Fariseos


Habría encajado como telepredicador americano. De esos que piden a los fieles que abran sus corazones y sus carteras mientras pasan el cepillo para cheques. De los que ruegan a la audiencia que se desprenda de todo lo material y después se marchan en limusina rumbo a Houston. Elegidos para pastorear el rebaño.
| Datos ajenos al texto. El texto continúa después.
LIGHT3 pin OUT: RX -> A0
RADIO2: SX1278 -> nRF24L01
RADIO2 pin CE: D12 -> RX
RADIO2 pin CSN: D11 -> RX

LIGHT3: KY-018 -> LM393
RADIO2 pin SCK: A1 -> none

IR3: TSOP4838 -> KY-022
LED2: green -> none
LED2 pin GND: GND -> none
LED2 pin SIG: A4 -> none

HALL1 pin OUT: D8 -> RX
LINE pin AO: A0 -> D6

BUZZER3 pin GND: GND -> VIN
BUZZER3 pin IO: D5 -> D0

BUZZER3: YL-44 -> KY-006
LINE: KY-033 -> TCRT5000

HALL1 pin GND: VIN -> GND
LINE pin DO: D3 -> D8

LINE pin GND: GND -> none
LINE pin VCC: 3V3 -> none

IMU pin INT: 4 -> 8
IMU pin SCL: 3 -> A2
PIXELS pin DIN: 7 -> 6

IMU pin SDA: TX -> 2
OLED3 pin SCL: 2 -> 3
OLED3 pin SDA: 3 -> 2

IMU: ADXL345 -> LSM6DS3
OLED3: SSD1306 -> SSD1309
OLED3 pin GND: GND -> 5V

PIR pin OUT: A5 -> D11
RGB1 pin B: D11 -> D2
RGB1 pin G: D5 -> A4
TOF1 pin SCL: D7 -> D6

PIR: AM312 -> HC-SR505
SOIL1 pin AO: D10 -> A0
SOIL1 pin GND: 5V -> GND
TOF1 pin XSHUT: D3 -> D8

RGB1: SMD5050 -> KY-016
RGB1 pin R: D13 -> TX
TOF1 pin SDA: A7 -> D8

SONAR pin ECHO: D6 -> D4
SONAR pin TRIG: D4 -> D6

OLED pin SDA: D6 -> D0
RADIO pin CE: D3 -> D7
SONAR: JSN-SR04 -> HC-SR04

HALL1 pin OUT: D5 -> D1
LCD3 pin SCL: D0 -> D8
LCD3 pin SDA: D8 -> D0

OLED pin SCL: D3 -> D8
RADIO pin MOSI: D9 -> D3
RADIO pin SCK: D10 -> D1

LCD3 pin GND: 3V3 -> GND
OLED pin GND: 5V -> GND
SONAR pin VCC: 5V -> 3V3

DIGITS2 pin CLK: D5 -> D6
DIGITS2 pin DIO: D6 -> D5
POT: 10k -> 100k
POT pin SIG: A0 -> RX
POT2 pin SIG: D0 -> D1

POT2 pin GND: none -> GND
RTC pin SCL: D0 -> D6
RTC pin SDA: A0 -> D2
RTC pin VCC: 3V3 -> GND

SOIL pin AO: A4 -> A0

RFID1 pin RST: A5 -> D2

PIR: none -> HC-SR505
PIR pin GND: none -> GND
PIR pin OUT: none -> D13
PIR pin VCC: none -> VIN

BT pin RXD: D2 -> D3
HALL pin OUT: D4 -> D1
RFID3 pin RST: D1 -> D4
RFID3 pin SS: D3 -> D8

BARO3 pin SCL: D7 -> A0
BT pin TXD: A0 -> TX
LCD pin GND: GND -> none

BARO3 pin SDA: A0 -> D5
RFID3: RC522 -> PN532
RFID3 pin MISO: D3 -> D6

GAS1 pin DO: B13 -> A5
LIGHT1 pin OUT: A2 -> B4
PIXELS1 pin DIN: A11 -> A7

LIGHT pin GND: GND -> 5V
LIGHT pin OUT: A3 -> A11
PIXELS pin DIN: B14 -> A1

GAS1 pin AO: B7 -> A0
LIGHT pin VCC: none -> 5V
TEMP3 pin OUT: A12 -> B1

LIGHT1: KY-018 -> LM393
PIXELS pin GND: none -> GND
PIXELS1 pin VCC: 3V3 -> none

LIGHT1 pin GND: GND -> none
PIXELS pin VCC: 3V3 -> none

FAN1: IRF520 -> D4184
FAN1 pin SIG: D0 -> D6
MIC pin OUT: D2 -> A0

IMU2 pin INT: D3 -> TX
Miguel Ángel Fernández Ordóñez imponía sus manos a los españoles ofreciéndoles la sanación mediante el despido barato y luego les decía adiós con 95 días por año trabajado. Los invitaba a escuchar la llamada de la reforma laboral al tiempo que evitaba mojarse sobre Bankia. Invocaba recortes de todo camino y se preparaba para convertirse en el pensionista mejor pagado de España. Les repetía que la luz estaba en el interior del túnel. Aplicaba el microscopio sobre la piel ajena mientras hacía la vista gorda. Exigía renuncias sin renunciar a nada. Maforismos varios.

Hay que entenderlo. Cuando alguien consigue rebautizarse con sus siglas es como si adquiriese un rango de entidad, de organismo internacional. No es la OTAN o la UEFA, pero tampoco un nombre cualquiera. Sucedió con MAFO. Aunque puede que Fernández Ordóñez simplemente se dejara llevar por la soberbia que conlleva el cargo. Porque, en cuanto acceden al escalón más alto del Banco de España, los gobernadores se ven subidos a los altares y comienzan a largar encíclicas y sermones. Luis María Linde cree firmemente en la flexibilidad laboral. La elasticidad, pero en el sentido expansivo, la aplica a su propio sueldo con éxito evidente. Se lo subió él mismo casi un 6 % en el 2014. Y, mientras tanto, la sacristía sin barrer. ¡Ay de vosotros, fariseos! Ay de nosotros.